Our incredible trip to Saudi Arabia confirmed padel is the perfect fit for this friendly culture
In Saudi Arabia I experienced the perfection of padel’s social element. I know this sport will continue to grow here unabated.
This was my first time to Saudi Arabia, and I didn’t know what to expect. I’ve spent time in the Middle East, most notably in Dubai, but I’ve always known the padel community to be friendly, engaging, and ready to learn.
Saudi Arabia met and exceeded all of my expectations. I enjoyed my time there immensely and honestly, I can’t wait to go back!
In this short post, I’ll tell you why I think padel has been so successful in the Middle East:
- They don’t pack courts into a warehouse and call it good.
- They have an unmatched on-court comradery.
- The climate is actually great for padel.
- Padel just fits better than tennis.
1) They Don’t Pack Courts Into a Warehouse and Call it Good
It’s popular in many European countries to pack in as many courts as possible into a small space. While this works great for issues of space and convenience, it means less room to watch games, engage with each other, and build community.
They’ve understood the joy of the social side of padel, and they’ve shown this by having cafes and other gathering areas court side.
They are extremely social as a culture, and packed tables surrounding the court evidence this. Cheers rang out when a good rally took place, and an atmosphere of friendly competition and learning was prevalent.
Club owners know the sport will continue to grow as long as they cultivate an atmosphere where people come and spend several hours enjoying themselves with their friends.
2) They Have an Unmatched On-Court Comradery
The thing I love most about padel is you can have a friendly game, but still mix in trash talk, self-deprecation when you miss a shot, and outward appreciation when your opponent hits an excellent shot.
I know this, but the Saudi Arabian players took it to another level. The atmosphere when jumping on the court with them was positively palpable!

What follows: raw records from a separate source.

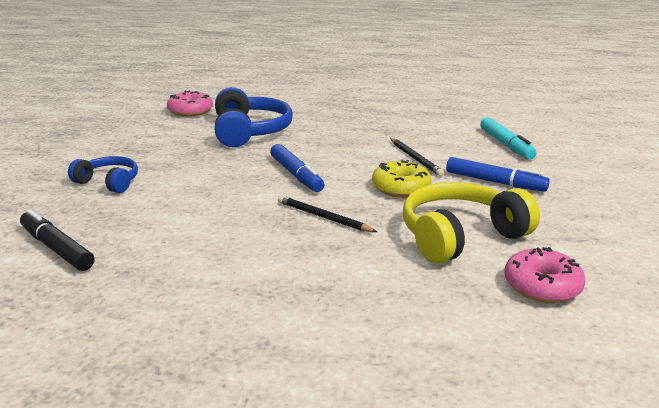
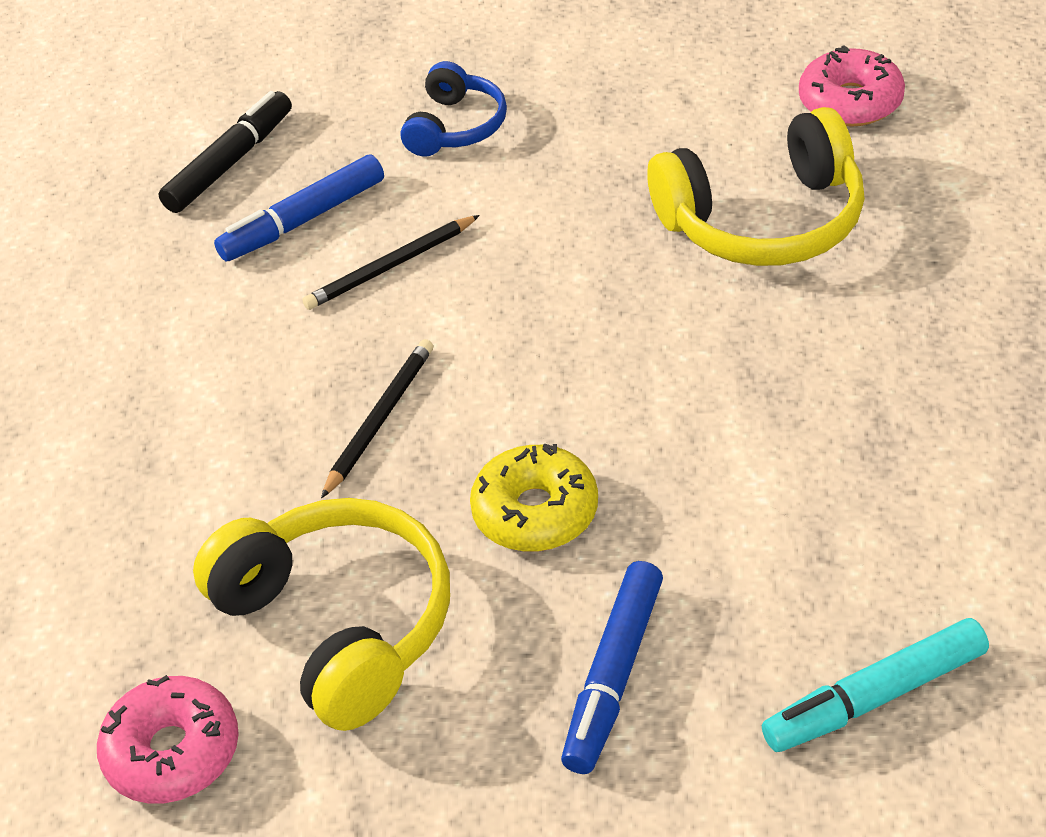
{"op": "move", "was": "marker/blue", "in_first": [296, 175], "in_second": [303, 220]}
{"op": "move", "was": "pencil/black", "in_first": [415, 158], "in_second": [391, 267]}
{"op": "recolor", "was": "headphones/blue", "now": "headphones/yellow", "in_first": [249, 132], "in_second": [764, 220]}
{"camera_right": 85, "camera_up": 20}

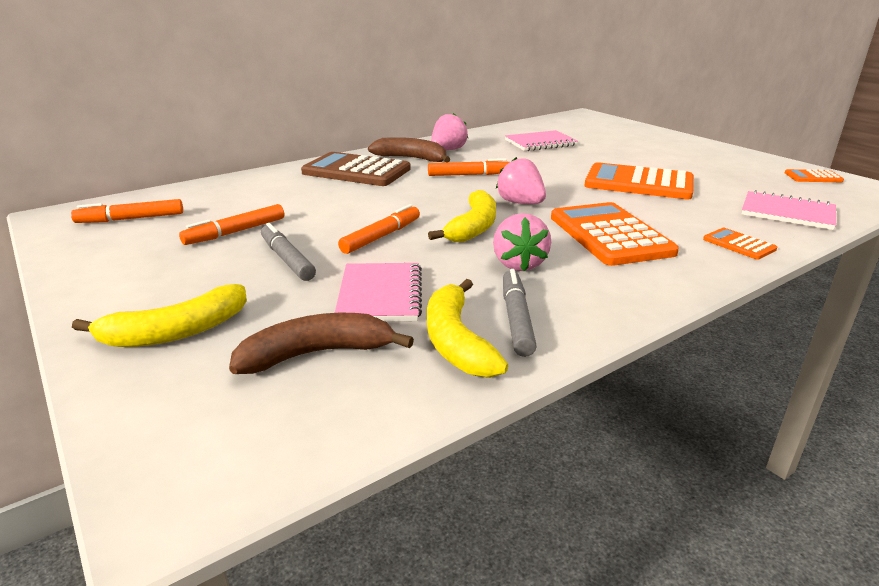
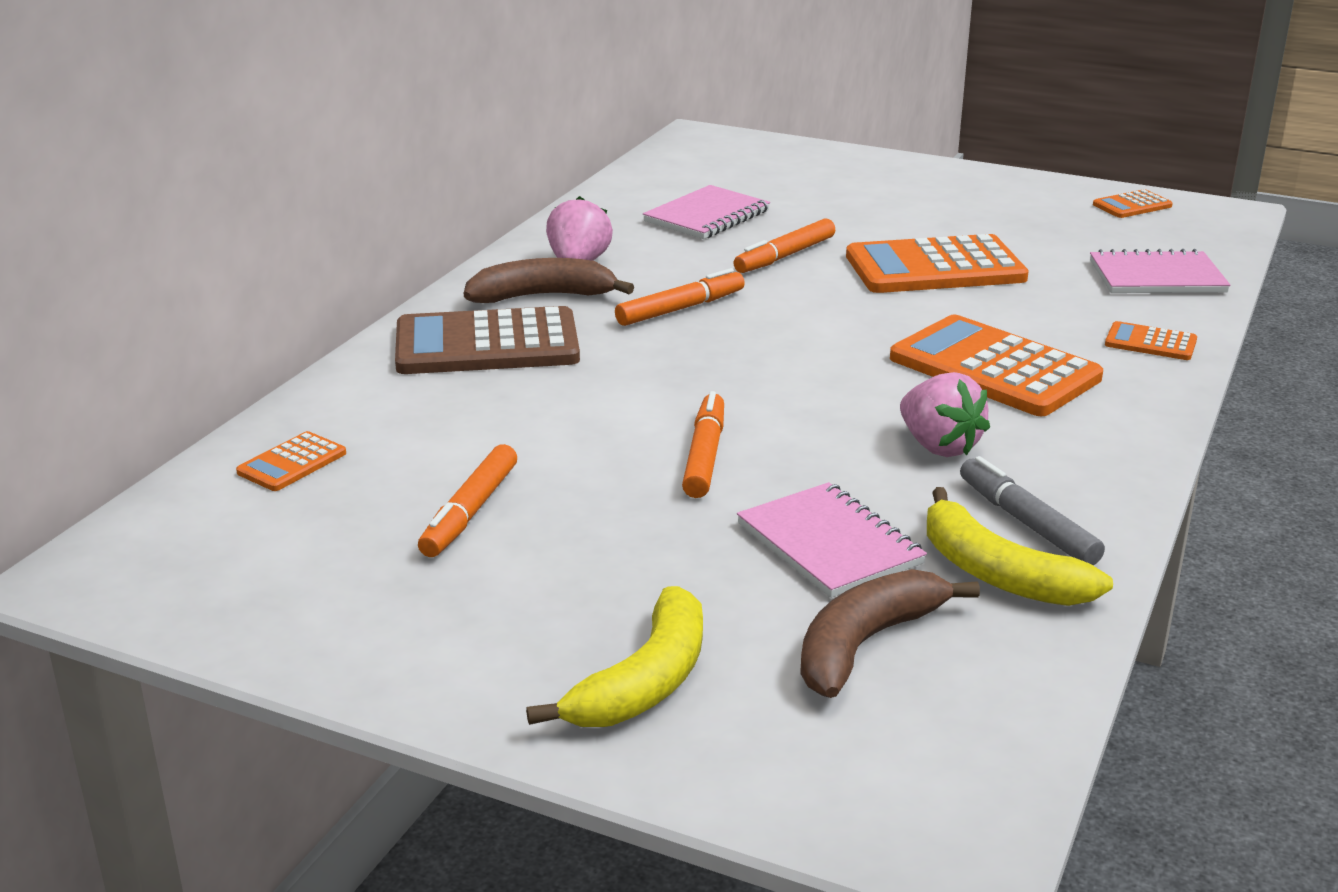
{"op": "delete", "was": "marker/grey", "in_first": [287, 259]}
{"op": "delete", "was": "banana/yellow", "in_first": [473, 227]}
{"op": "delete", "was": "strawberry/pink", "in_first": [520, 203]}
{"op": "insert", "now": "calculator/orange", "in_second": [292, 463]}
{"op": "move", "was": "marker/orange", "in_first": [131, 219], "in_second": [784, 256]}
{"camera_right": -30, "camera_up": 0}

The level of joy for the sport they brought to the court wowed me. I couldn’t help but feel taken in by the jovial kindness mixed in with the unrelenting competition.
It was the social side of padel taken to the next level, and I had so much fun playing, teaching, and interacting with the players.
3) The Climate is Actually Great for Padel
It can get extremely hot during the day in summer in the Middle East. Playing outside in what feels like desert temperatures may not be the best fit for everyone.
However, during the rest of the year, and during the evenings, playing outside is incredibly enjoyable with a breeze and dry conditions.
Some people might not be able to take the heat on an outdoor court during the day, or just don’t like to be too hot, but inside courts exist to cover this option.
I don’t mind playing outdoors, and nothing beats a sky high lob to frustrate my opponents. I loved playing here!
4) Padel Just Fits Better than Tennis
In the UK, US, and Germany, to name a few countries, there is a strong tradition of tennis. Saudi Arabia, and other Middle Eastern countries, tennis isn’t a well-established tradition.
Padel has grown so much because it doesn’t have tennis or squash to compete with. It’s a newer sport and many are finding that for the first time they’ve found a sport that’s a perfect fit.
This sport has spread because of its social element that fits with the culture, and I can’t wait to see how much it grows even in the next few years.
What do you think? Do you think padel will continue to grow exponentially, especially during the next few years?